Two Popes and a Comedian Walk into the Vatican…|Two Popes and a Comedian Walk into the Vatican…
PHOTOGALLERY.VA|STEPHENKAMOS.COM

Fresh on a report in The New York Times that Pope Emeritus Benedict XVI may be provocatively challenging the moral authority of his successor, Pope Francis — especially on issues of sexuality — comes news that Francis met with a British comedian and made what one advocate for queer Catholics is calling “groundbreaking pro-LGBT statements.”

According to Francis DeBernardo, who heads up New Ways Ministry, a 42-year old national Catholic ministry of justice and reconciliation for LGBTQ people and the Church, Francis, in a brief audience with Stephen K. Amos, responded to the comedian’s account of the rejection he has faced as a gay man.

“Giving more importance to the adjective [gay] rather than the noun [man], this is not good,” the pope told Amos. “We are all human beings and have dignity. It does not matter who you are, or how you live your life – you do not lose your dignity. There are people that prefer to select or discard people because of the adjective. These people don’t have a human heart.”

In a release from New Ways Ministry, DeBernardo said, “What is critically important in these latest remarks is that it shows the pope prizing the Church’s social justice tradition over the sexual ethics tradition… This is an important shift because while many Church leaders, especially in the US, often mention both traditions in their comments about LGBT issues, but the social justice tradition is often given short shrift in comparison to the sexual ethics tradition, and it often appears to be regarded as secondary, not primary, as the pope has made it in this comment. This shift will have great impact, as it is the way so many lay Catholics, but not leaders, view LGBT issues.”

On April 10, Benedict, who gave up the papacy in 2013, ended years of public silence with a 6,000-word letter that blamed child sex abuse in the Catholic Church on the sexual revolution of the 1960s. “Homosexual cliques,” he argued, were responsible for changing the climate in seminaries.

The retired pontiff’s remarks were widely condemned by advocates for LGBTQ Catholics, including DeBernardo, as well as by sexual abuse victims. But his arguments were in line with the views of some Catholic conservatives who have tried to scapegoat the LGBTQ community for the Church’s sex abuse crisis and have criticized Francis for what they see as a more permissive attitude on human sexuality.

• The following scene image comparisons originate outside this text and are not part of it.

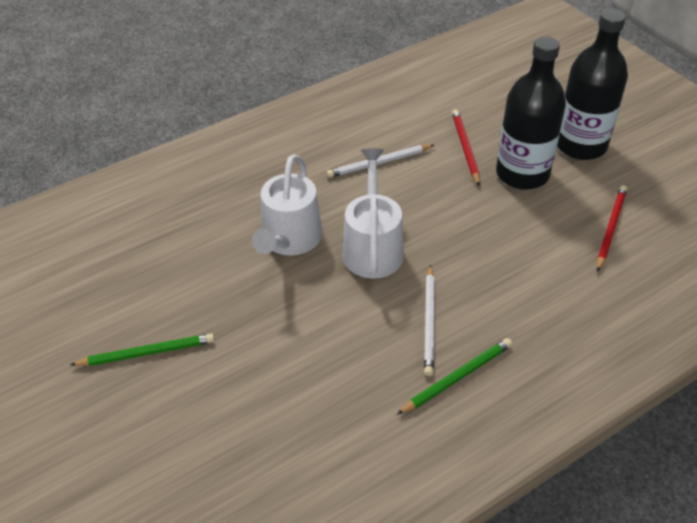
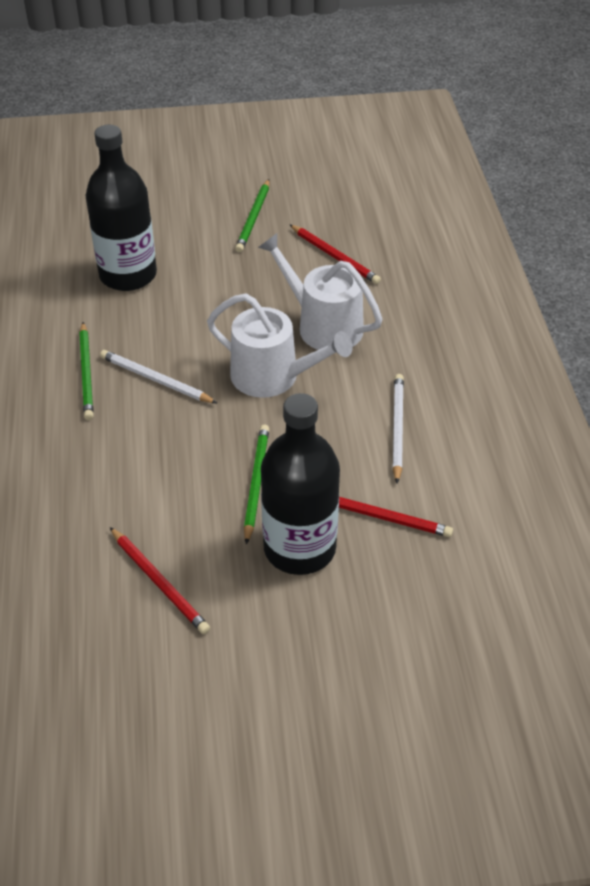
camera: 115 degrees right, 0 degrees up
(186, 265) = (335, 256): none -> red pencil
(487, 215) = (256, 483): none -> green pencil
(580, 145) = (313, 640): black bottle -> black bottle (128, 275)

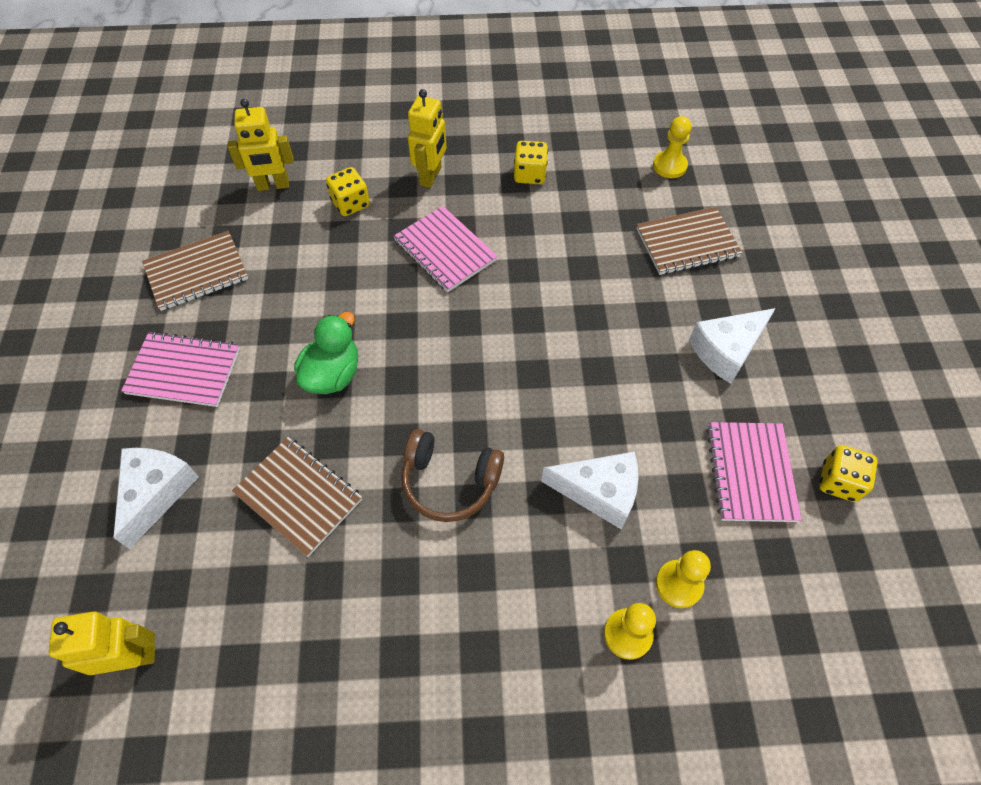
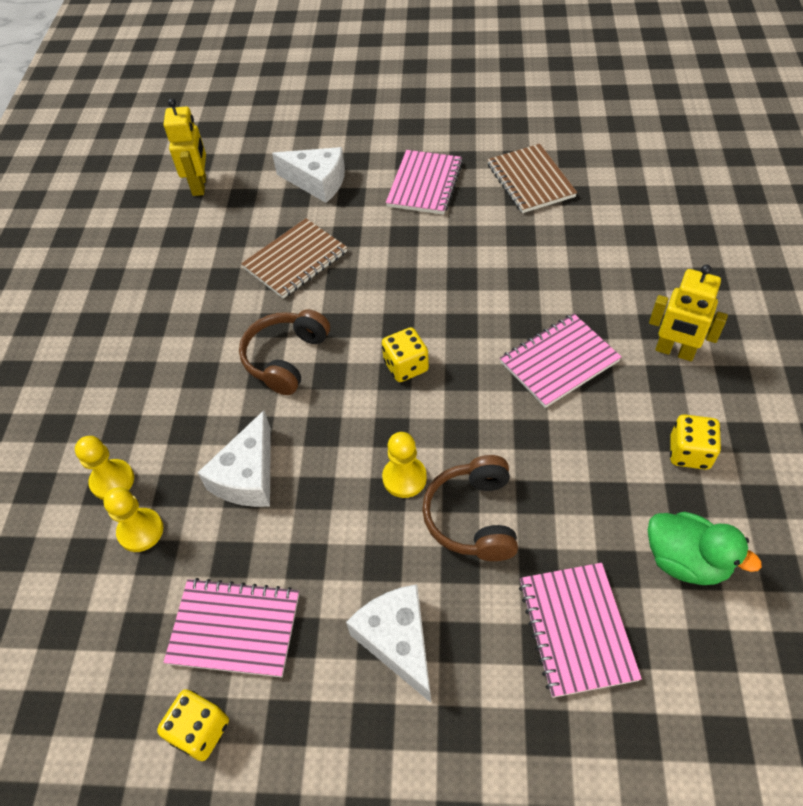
camera: 100 degrees right, 5 degrees down
(273, 185) = (645, 222): yellow robot -> none
(332, 374) = (409, 276): green duck -> green duck (686, 560)
(350, 203) = (624, 282): yellow dice -> yellow dice (406, 366)
(610, 307) = (473, 517): none -> brown headphones
(669, 166) = (730, 636): yellow pawn -> yellow pawn (404, 478)
(687, 243) = (576, 629): brown notebook -> pink notebook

According to The Times, Vatican experts say that Benedict’s recent letter “marked the most recent, and egregious, example of why having two popes — whose homes are separated by a few hundred meters but whose style, substance, and visions of the Church are vastly apart— can be so confounding to the faithful.”

According to papal observers, “speculation has mounted that Benedict has been used as a stalking horse by conservative ideological opponents of Francis,” The Times reports.

Gay British comedian Stephen K. Amos chatted with Pope Francis about the rejection he has faced as a gay man.